Tips Help Keep Teen Insurance Premiums at Reasonable Rate
Car insurance is a monthly expense all drivers have to deal with, especially teenage drivers. Fortunately, there are some ways to manage the costs.
“Putting your teen in a big, boring vehicle is going to be a lot easier on the wallet than giving them the zippy small car they may want,” said Russ Rader of the Insurance Institute for Highway Safety.
There’s a reason it costs more to insure teenagers. Drivers ages 16 to 19 are more likely to be involved in crashes or receive moving violations than any other segment of the population, according to the IIHS.
Good grades, a responsible driving record and an automobile with advanced safety features all help teens pay less for insurance.
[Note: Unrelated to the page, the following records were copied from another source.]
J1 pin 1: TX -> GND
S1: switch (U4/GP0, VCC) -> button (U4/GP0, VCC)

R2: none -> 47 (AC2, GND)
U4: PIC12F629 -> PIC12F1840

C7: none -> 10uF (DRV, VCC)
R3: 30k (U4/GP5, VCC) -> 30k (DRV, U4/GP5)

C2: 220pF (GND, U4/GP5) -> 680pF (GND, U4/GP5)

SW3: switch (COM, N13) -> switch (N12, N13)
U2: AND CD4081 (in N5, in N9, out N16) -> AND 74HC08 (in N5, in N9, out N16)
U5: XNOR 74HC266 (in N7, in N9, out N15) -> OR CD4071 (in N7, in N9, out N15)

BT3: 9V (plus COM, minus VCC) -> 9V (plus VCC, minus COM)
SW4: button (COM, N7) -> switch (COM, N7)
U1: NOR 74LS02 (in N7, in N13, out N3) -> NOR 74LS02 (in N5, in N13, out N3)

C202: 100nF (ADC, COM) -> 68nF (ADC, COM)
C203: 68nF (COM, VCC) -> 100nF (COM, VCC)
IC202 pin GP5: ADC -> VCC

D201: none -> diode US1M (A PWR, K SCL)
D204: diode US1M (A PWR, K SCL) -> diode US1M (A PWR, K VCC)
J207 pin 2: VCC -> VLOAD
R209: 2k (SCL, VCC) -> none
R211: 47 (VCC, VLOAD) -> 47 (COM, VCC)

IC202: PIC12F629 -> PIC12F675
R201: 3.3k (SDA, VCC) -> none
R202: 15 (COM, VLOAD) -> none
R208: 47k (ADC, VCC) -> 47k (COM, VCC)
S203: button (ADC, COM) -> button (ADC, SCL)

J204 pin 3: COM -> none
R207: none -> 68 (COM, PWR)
The IIHS offers the following advice for insuring teen drivers.
- Make the grade. Lots of insurance companies offer discounts for good grades in school. Check with your insurance provider about specific terms and conditions.
- Drive carefully. Insurance rates increase after a ticket or collision. Teach your teen to drive defensively and they’ll avoid a lot of the expensive pitfalls.
- Make and model matter. A teenager behind the wheel of a sports car will pay far more than one who drives something efficient and safe.
The IIHS also offers the following four guidelines to teens for safe driving.
- Stay away from high performance vehicles. More powerful engines can tempt teenagers to test the limits.
- Bigger, heavier vehicles are safer. They protect better in a crash, and analysis of insurance data shows teen drivers are less likely to crash them in the first place.
- Electronic stability control (ESC) is a need. The feature that helps a driver maintain control of the vehicle on curves and slippery roads reduces risk on a level comparable to seat belts.
- Vehicles should have the best safety ratings possible. At a minimum, that means good ratings in the IIHS moderate overlap front, side and head restraint tests and four or five stars from the National Highway Traffic Safety Administration (NHTSA).